Scott Drummonds on Virtualization

vSphere Is Not the Performance Problem, Your Storage Is


[This is an update to one of my favorite articles, which details my on-site investigation of SQL Server performance problems.]

Back in July I had the privilege of riding along with VMware’s Professional Services Organization as they piloted a possible performance offering. We are considering two possible services: one for performance troubleshooting and another for infrastructure optimization. During this trip we piloted the troubleshooting service, focusing on the customer’s disappointing experience with SQL Server’s performance on vSphere.

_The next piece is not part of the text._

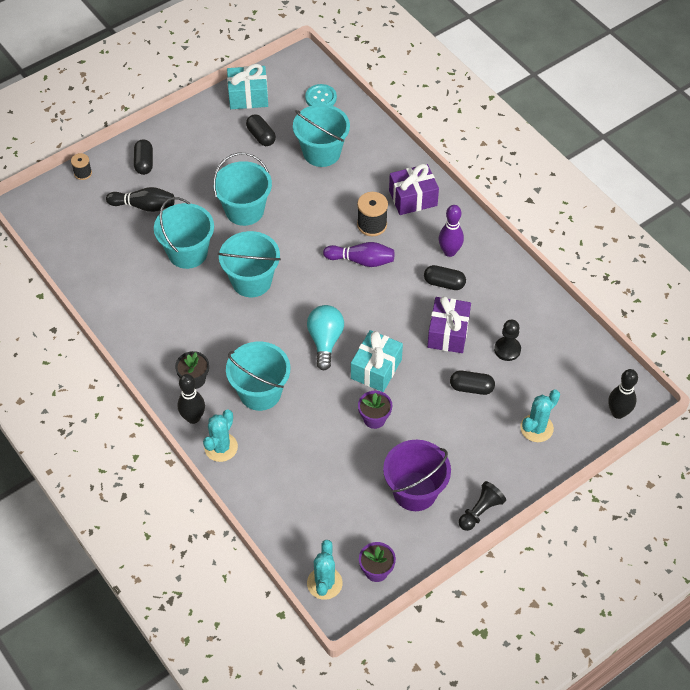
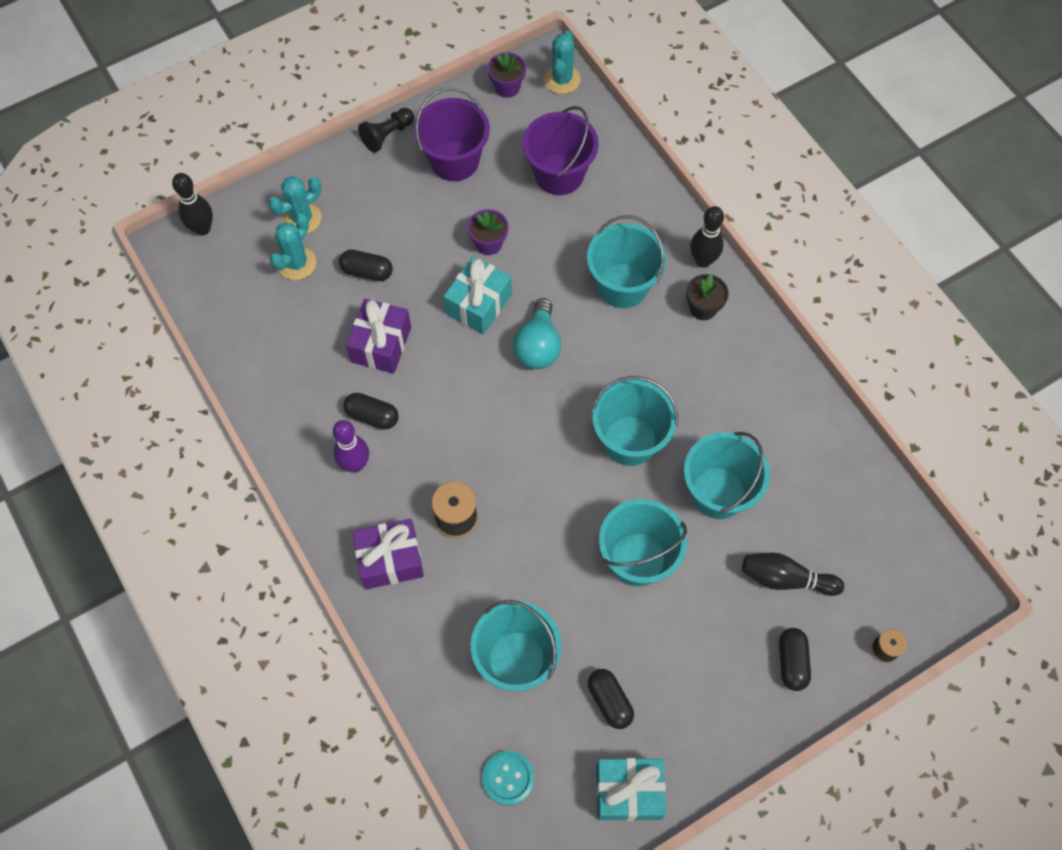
camera: 175 degrees left, 10 degrees up
(221, 447) = (669, 224): turquoise cactus -> turquoise cactus (296, 263)
(320, 485) = (559, 174): none -> purple bucket
(361, 260) = (478, 460): purple bowling pin -> none
(507, 349) = (312, 317): black pawn -> none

If you have read my blog entries (SQL Server Performance Problems Not Due to VMware) or heard me speak, you know that SQL performance is a major focus of my work. SQL Server is the most common source of performance discontent among our customers, yet 100% of the problems I have diagnosed were not due to vSphere. When this customer described the problem, I knew this SQL Server issue was stereotypical of my many engagements:

“We virtualized our environment nearly a year ago and and quickly determined that virtualization was not right for our SQL Servers. Performance dropped by 75% and we know this is VMware’s fault because we virtualized on much newer hardware on the exact same SAN. We have since moved the SQL instance back to native.”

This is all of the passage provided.